Banyak contoh lain yang menunjukkan betapa pentingnya keterampilan berbahasa dalam kehidupan. Bagi seorang dokter misalnya, keterampilan berbahasa memegang peran penting dalam pekerjaannya. Saat memeriksa pasien ia butuh kemampuan menyimak untuk dapat mengetahui keluhan pasien. Selain itu, ia butuh keterampilan berbicara untuk memberikan saran atau solusi yang tepat untuk penyakit pasien. Pengetahuannya pun harus terus ditambah dengan kegiatan membaca dan menulis yang berkaitan dengan profesinya.
Profesi-profesi lain di bidang hubungan masyarakat, pemasaran/penjualan, politik, hukum (jaksa, hakim, pengacara) adalah contoh-contoh bidang pekerjaan yang mensyaratkan dimilikinya keterampilan berbahasa, baik aspek berbicara, menyimak, membaca, dan menulis. Masih banyak lagi contoh lain yang tidak dapat disebutkan satu per satu di sini, yang menunjukkan betapa pentingnya keterampilan berbahasa bagi berbagai aspek kehidupan.
B. Aspek-Aspek Keterampilan Berbahasa
1. Mendengarkan/Menyimak
Ada dua jenis situasi dalam menyimak, yaitu situasi menyimak secara interaktif dan situasi menyimak secara noninteraktif. Menyimak secara interaktif terjadi dalam percakapan tatap muka dan percakapan di telepon atau yang sejenis dengan itu. Dalam menyimak jenis ini kita secara bergantian melakukan aktivitas menyimak dan berbicara. Oleh karena itu, kita memiliki kesempatan untuk bertanya guna memperoleh penjelasan, meminta lawan bicara mengulang apa yang diucapkan olehnya, atau mungkin memintanya berbicara agak lebih lambat.

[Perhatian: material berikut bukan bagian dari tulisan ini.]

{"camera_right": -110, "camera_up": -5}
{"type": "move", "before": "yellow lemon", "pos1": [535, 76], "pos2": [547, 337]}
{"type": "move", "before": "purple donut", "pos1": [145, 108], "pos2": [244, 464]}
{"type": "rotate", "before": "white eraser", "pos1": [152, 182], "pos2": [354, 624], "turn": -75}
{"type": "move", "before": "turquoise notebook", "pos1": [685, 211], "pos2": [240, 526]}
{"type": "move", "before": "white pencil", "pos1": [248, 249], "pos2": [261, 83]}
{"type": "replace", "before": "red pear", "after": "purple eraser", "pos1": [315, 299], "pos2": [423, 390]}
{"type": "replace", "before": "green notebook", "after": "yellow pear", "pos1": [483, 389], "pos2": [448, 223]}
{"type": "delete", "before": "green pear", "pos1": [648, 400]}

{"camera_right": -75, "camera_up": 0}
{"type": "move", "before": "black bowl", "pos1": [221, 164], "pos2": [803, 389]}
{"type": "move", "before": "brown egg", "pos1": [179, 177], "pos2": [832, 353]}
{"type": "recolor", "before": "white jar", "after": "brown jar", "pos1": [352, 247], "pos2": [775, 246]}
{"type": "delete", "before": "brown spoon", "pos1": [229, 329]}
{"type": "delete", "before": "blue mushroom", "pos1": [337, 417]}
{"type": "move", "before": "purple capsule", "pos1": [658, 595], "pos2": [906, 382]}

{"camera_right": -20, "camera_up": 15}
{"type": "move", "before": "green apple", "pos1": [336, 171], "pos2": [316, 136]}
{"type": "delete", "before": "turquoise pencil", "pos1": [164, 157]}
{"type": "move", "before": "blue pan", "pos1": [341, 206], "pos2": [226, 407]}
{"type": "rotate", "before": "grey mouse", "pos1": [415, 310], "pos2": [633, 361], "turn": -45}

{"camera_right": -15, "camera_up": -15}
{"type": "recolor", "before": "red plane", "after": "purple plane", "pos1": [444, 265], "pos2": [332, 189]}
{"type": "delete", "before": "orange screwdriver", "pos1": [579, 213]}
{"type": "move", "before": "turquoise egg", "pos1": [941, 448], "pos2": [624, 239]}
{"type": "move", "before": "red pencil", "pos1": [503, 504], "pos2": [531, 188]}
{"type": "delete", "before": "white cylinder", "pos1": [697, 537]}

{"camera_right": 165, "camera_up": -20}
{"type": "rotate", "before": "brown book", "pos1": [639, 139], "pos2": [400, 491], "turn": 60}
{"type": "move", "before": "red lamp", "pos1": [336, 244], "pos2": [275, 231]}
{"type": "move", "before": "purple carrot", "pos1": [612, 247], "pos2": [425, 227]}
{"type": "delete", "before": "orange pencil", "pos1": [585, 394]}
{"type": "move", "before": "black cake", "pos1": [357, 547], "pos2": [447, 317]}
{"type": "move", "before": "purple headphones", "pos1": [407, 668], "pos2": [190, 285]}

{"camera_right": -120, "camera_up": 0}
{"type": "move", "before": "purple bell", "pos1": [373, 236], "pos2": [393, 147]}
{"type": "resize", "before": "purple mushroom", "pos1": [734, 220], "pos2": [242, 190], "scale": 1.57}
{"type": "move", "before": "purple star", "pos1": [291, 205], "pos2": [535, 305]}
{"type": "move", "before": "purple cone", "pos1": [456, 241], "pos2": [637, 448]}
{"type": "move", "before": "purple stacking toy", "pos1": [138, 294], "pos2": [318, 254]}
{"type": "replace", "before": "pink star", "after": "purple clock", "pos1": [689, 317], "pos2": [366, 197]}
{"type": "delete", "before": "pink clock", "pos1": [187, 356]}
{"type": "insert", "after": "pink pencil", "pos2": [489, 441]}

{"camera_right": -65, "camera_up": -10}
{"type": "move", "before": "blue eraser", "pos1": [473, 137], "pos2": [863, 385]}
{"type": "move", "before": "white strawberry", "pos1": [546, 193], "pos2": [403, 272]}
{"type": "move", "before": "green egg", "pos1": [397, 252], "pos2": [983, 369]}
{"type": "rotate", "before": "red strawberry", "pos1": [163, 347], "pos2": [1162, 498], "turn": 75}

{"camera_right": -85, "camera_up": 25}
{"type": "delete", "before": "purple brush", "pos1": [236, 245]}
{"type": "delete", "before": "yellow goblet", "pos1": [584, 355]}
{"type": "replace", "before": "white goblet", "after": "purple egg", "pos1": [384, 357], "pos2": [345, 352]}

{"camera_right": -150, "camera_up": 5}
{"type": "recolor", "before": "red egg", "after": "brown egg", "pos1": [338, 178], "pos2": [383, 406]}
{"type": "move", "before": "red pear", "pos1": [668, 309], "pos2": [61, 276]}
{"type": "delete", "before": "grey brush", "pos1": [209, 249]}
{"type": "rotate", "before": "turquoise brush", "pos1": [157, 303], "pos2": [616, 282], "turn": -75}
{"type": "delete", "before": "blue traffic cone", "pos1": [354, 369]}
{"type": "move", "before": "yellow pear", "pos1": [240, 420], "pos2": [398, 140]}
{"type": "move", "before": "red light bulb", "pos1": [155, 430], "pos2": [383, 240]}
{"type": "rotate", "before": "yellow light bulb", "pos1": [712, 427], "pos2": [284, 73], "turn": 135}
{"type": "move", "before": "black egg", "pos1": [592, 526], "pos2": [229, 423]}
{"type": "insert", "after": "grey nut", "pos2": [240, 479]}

Contoh situasi-situasi menyimak noninteraktif, yaitu mendengarkan radio, TV, film, khotbah, atau mendengarkan dalam acara-acara seremonial. Dalam situasi menyimak noninteraktif tersebut, kita tidak dapat meminta penjelasan dari pembicara, tidak bisa meminta pembicara mengulangi apa yang diucapkannya, dan tidak bisa meminta pembicaraan diperlambat.
2. Berbicara
Dalam keterampilan berbicara dikenal tiga jenis situasi berbicara, yaitu interaktif, semiinteraktif, dan noninteraktif. Situasi berbicara interaktif, misalnya terjadi pada percakapan secara tatap muka dan berbicara melalui telepon. Kegiatan berbicara dalam situasi interaktif ini memungkinkan adanya pergantian peran/aktivitas antara berbicara dan mendengarkan. Di samping itu, situasi interaktif ini memungkinkan para pelaku komunikasi untuk meminta klarifikasi, pengulangan kata/kalimat, atau meminta lawan bicara untuk memperlambat tempo bicara, dan lain-lain. Kegiatan berbicara dalam situasi interaktif ini dilakukan secara tatap muka langsung, bersifat dua arah, atau bahkan multiarah.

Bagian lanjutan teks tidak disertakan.